С наступлением «оттепели», в
августе 1956 года Гомулка был восстановлен в партии, а в октябе 1956 года
был избран Первым секретарём ЦК ПОРП. Встав у руля страны, он принялся
реализовывать выдвинутые им ещё в 1948 году идеи «польского пути к
социализму», предусматривавшие пересмотр аграрной политики «принудительной
коллективизации», нормализацию отношений с католической церковью, развитие
рабочего самоуправления.
В конце 1960-ых годов, вслед
за разгромом «пражской весны», в Польше начались рабочие волнения. Гомулка
потерял свой авторитет и в 1970 году он был смещён с должности
Генерального Секретаря ЦК ПОРП. Доживая пенсионером свой жизненный путь,
он скончался в Варшаве в 1982 году.)
Ты немножко затронул
обучение русскому языку. Были ли у тебя с этим проблемы? Ты же учил
русский, наверное, ещё в школе... И когда ты приехал в Москву, тебе надо
было, как-то, доучиваться?
М.Д.: Вообще, мой русский
язык был очень плохой.
В.Д.: Но формально в школе
он преподавался?
М.Д.: Конечно, но как-то... у меня не было... способностей к иностранным языкам. Так что у меня с ним...
В. Д.: ...Были трудности...
М.Д.: Да, были трудности...
Но, всё-таки, меня чуть-чуть подготовили в том лагере, о котором я тебе
говорил.
В.Д: Да-да.
М.Д.: Три года каждый день,
по три или четыре часа, нас обучали русскому языку.
В.Д.: Как три года?! Три
недели!
М.Д.: Да-да, три недели, но
каждый день по три или четыре часа.
В.Д.: Ежедневно по
три-четыре часа заниматься иностранным языком. Неплохо!

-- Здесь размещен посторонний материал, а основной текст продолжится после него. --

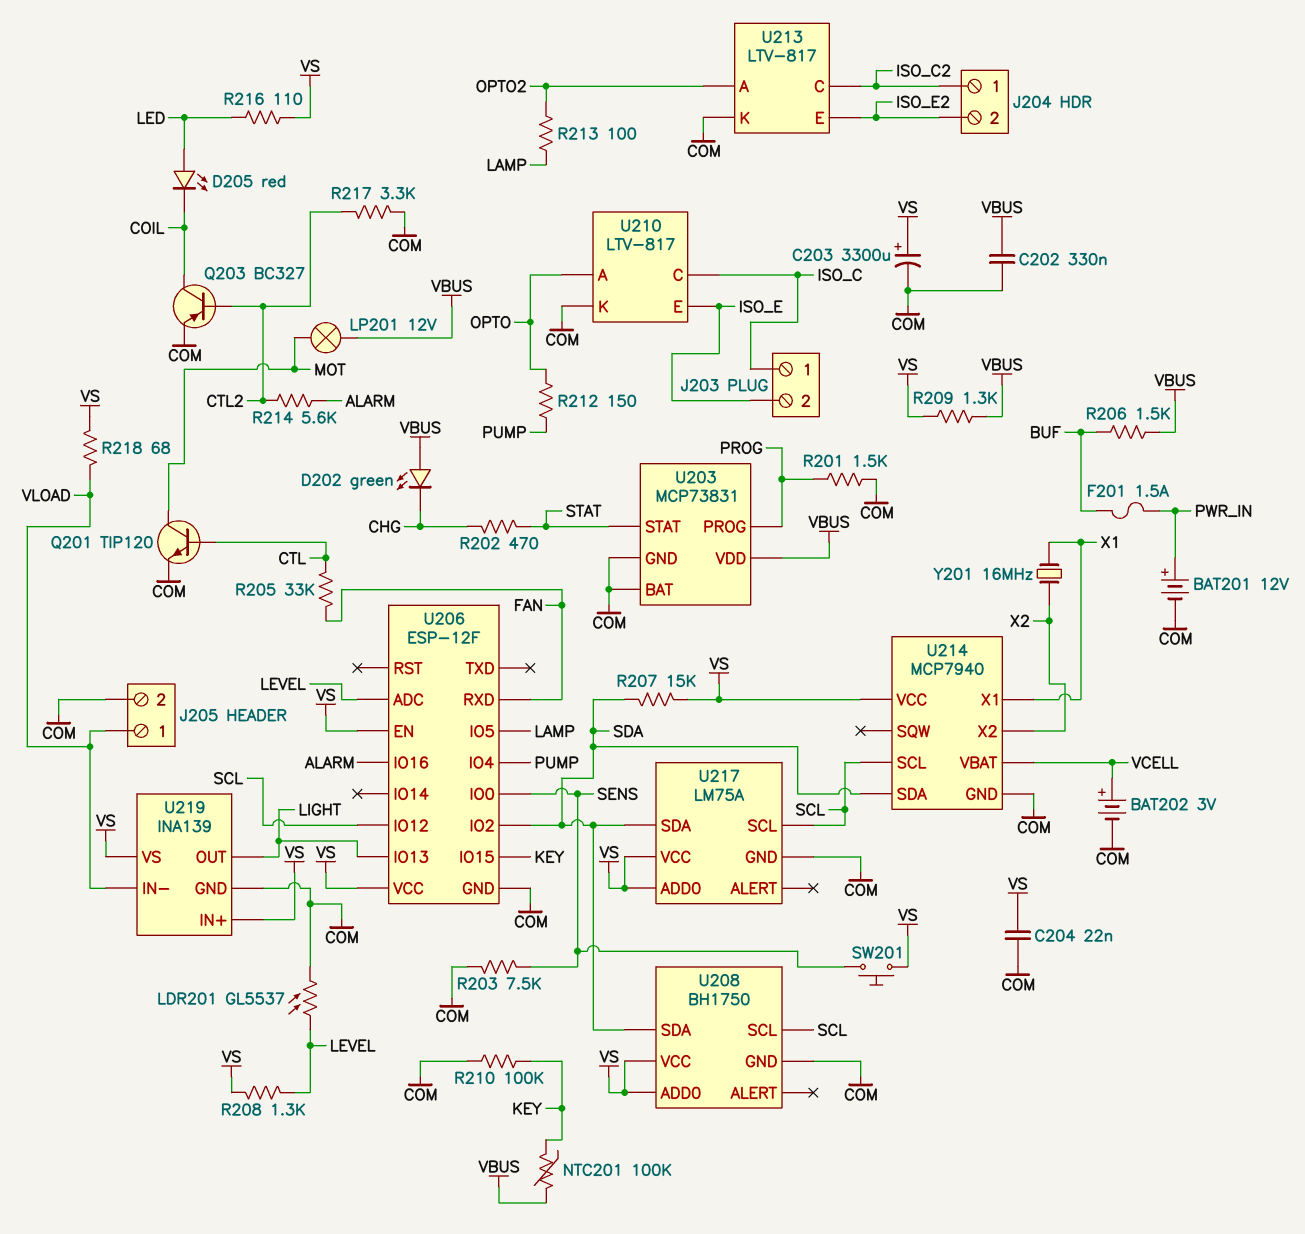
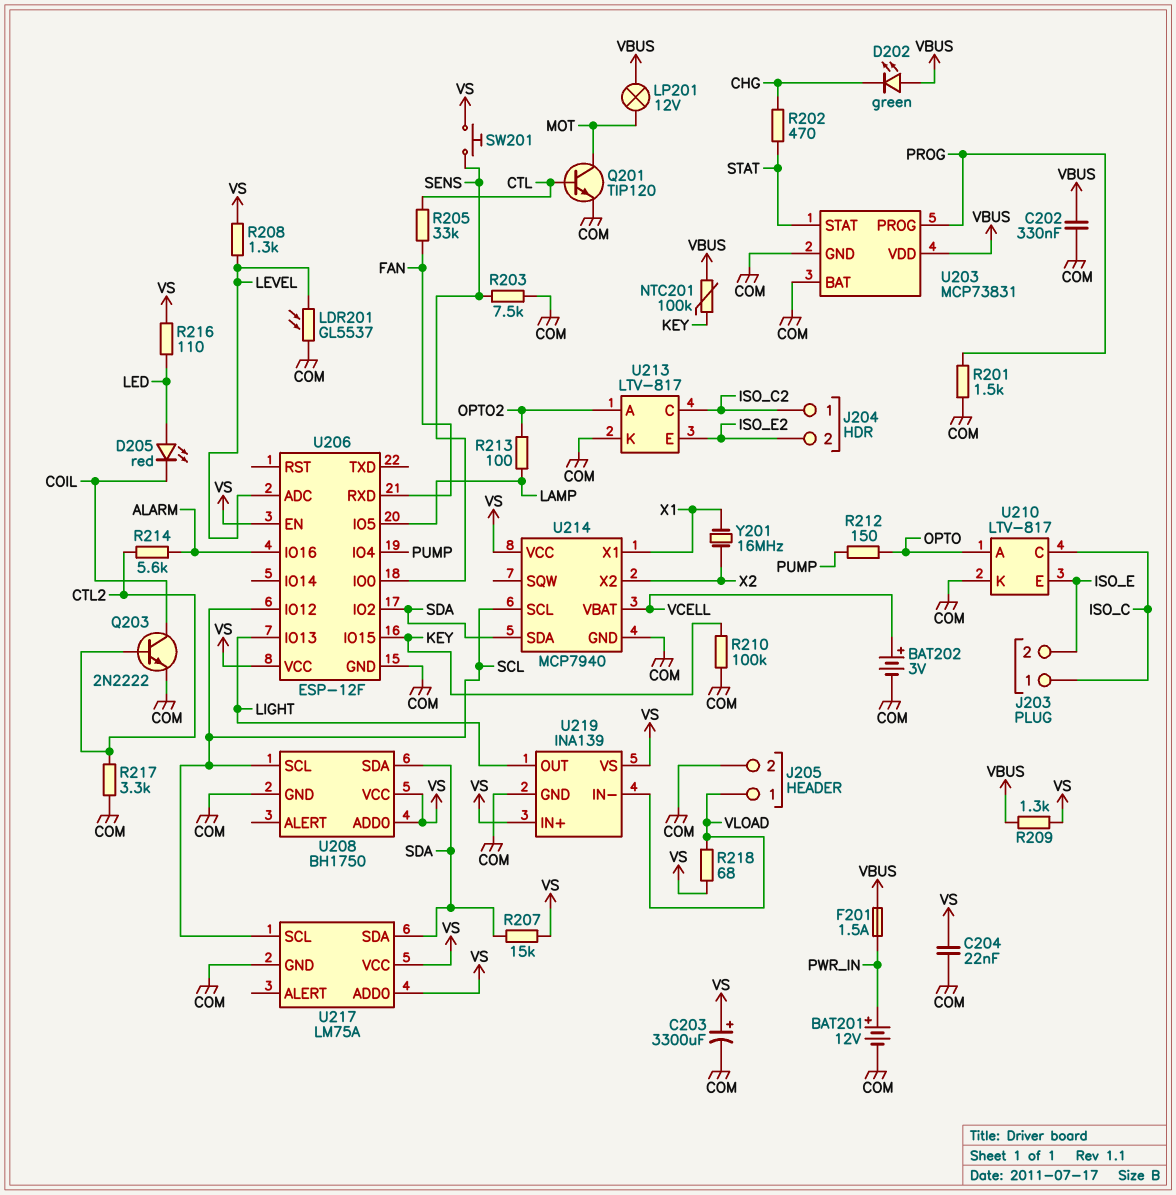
F201: 1.5A (BUF, PWR_IN) -> 1.5A (PWR_IN, VBUS)
Q203: PNP BC327 (B CTL2, C COIL, E COM) -> NPN 2N2222 (B CTL2, C COIL, E COM)
R206: 1.5k (BUF, VBUS) -> none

М.Д: Да, учил русский язык.
Очень было трудно.
На самом деле, когда я
приехал в Москву, трудно было ещё понять, почему русский язык, который мы
изучали в школе, и вообще, там был другим. Так что в начале было очень
трудно. Но хорошо, что в Московском университете была кафедра русского
языка для иностранцев. И я на ней учился ещё один год... Правда, не помню
точно, год или полгода.
В.Д.: Походил на эту
кафедру.
М.Д.: Ходил официально на
занятия на эту кафедру.
В.Д.: А где она была - на
Филфаке? На территории Филфака МГУ, я хочу сказать? Или на территории
Мехмата МГУ?
М.Д.: Она была в Главном
здании МГУ.
В.Д.: Значит, не на Филфаке
- Филфак был в другом здании. Помнится, он был ещё в старом здании МГУ, на
Моховой улице.
М.Д.:
Я думаю, что это было какое-то особое отделение.

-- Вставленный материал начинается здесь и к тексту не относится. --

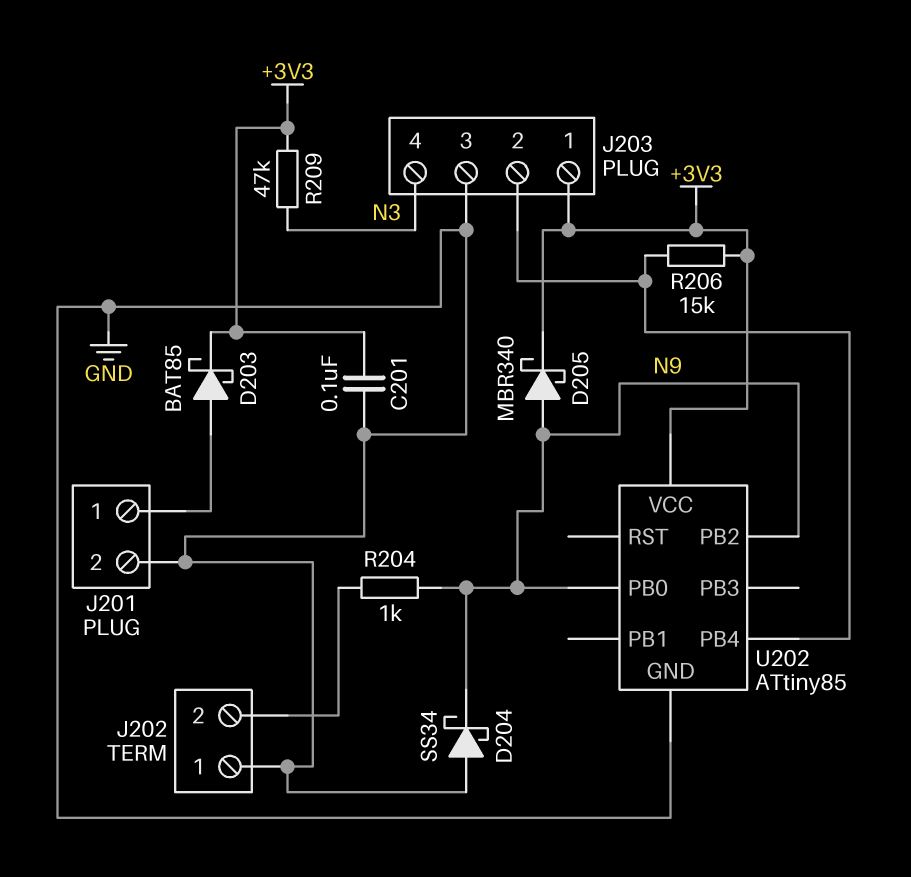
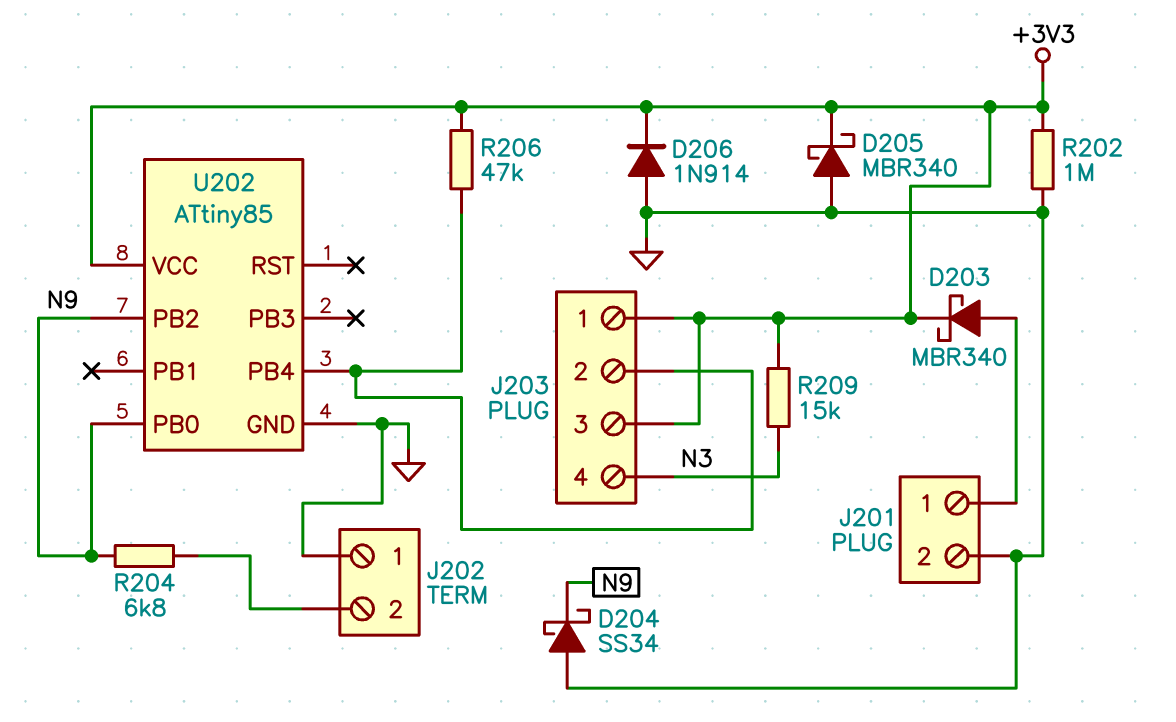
C201: 100nF (+3V3, GND) -> none
D203: schottky BAT85 (A J201/1, K +3V3) -> schottky MBR340 (A J201/1, K +3V3)
D205: schottky MBR340 (A N9, K +3V3) -> schottky MBR340 (A GND, K +3V3)
D206: none -> diode 1N914 (A GND, K +3V3)
J203 pin 3: GND -> +3V3
R202: none -> 1M (+3V3, GND)
R204: 1k (J202/2, N9) -> 6.8k (J202/2, N9)
R206: 15k (+3V3, J203/2) -> 47k (+3V3, J203/2)
R209: 47k (+3V3, N3) -> 15k (+3V3, N3)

Отдельное, только для иностранцев. Там работало несколько преподавателей,
женщин, которые только иностранцами были заняты.
В.Д.: Понятно.
М.Д.: И это было не только
для поляков, но и для других иностранцев.
В.Д.:
Да, мне рассказывали
сербские математики об этом. Причём, с теплотой вспоминали о своих
преподавательницах русского языка.
М.Д.:
Я тоже помню одну свою преподавательницу, очень приятную
женщину,...
В.Д.: А фамилию её помнишь?
М.Д.: Это я должен подумать... Но нет, не могу вспомнить...
В.Д.: Ладно, потом
вспомнишь.
Теперь так. На третьем курсе
ты уже был на кафедре вычислительной математики Мехмата МГУ. Это было твоё
личное решение, или перед отправлением на учёбу в МГУ тебе велели выбрать
именно эту кафедру, где происходила специализация по вычислительной
математике и по программированию?
М.Д.:Но ведь я поехал в СССР
как раз для того, чтобы изучать эти предметы.
В.Д.: Значит, это было
целенаправленно.
М.Д.: Целенаправленность
была в том, чтобы изучить
вычислительную
математику, программирование, компьютеры.
В.Д.: Стране нужны были
вычислители и программисты... Ясно.
М.Д.: Об этом я уже и
говорил... У нас в Польше этим только-только начали заниматься.
В.Д: Да-да.
М.Д.: Вот меня и послали из
Вроцлава.
В.Д.: Кстати, во Вроцлаве
уже была ЭВМ?
М.Д.: Тогда ещё нет.
В.Д.: Но в Варшаве уже была?
М.Д.: Когда я уезжал - тоже
нет. Первая ЭВМ в Польше появилась, когда я вернулся.
В.Д: Да-а? И где?
М.Д.: Как раз во Вроцлавском
университете. В Варшавском университете ЭВМ купили позже. Правда, до этого
какую-то простую машину построили там в Академии наук.
В.Д.: Сами поляки? Свою,
польскую машину?
М.Д.: Да, но это уже, так
сказать, эталон... особый экземпляр...
В.Д.: Пробный экземпляр?
М.Д.: Да-да. Пробный
экземпляр.
В.Д.: Понятно.
Поговорим теперь немного о
Евгении Георгиевиче Дьяконове. Ты сразу выбрал его своим научным
руководителем, или он только на пятом курсе у тебя им стал?
М.Д.: Он вообще-то поздно
стал моим руководителем.
В.Д.: А на третьем курсе кто
у тебя был руководителем?
М.Д.: На третьем курсе мне
посоветовали, чтобы я занялся компьютерами... И я пошёл на семинар по
программированию...
В.Д.: А, наверное, к Николаю
Павловичу Трифонову.
М.Д.: Да, к Трифонову...
Я помню этого человека... Он ещё с кем-то другим вёл
семинар...
В.Д.: С Евгением Андреевичем
Жоголевым.
М.Д.: С Жоголевым, да-да.
В.Д.: Жоголев мне читал
лекции по программированию на втором курсе.
М.Д.: Так вот, они вели
семинар для студентов третьего курса. И я туда попал. Но в конце года я
осознал, что это не то, что меня интересует...
В.Д.: Ах вот как!
М.Д.: Более того, во время
каникул я приехал в Польшу, пошёл во Вроцлавский университет, и мне
посоветовали, что мне лучше заняться численными методами решения уравнений
в частных производных. В том числе разностными методами.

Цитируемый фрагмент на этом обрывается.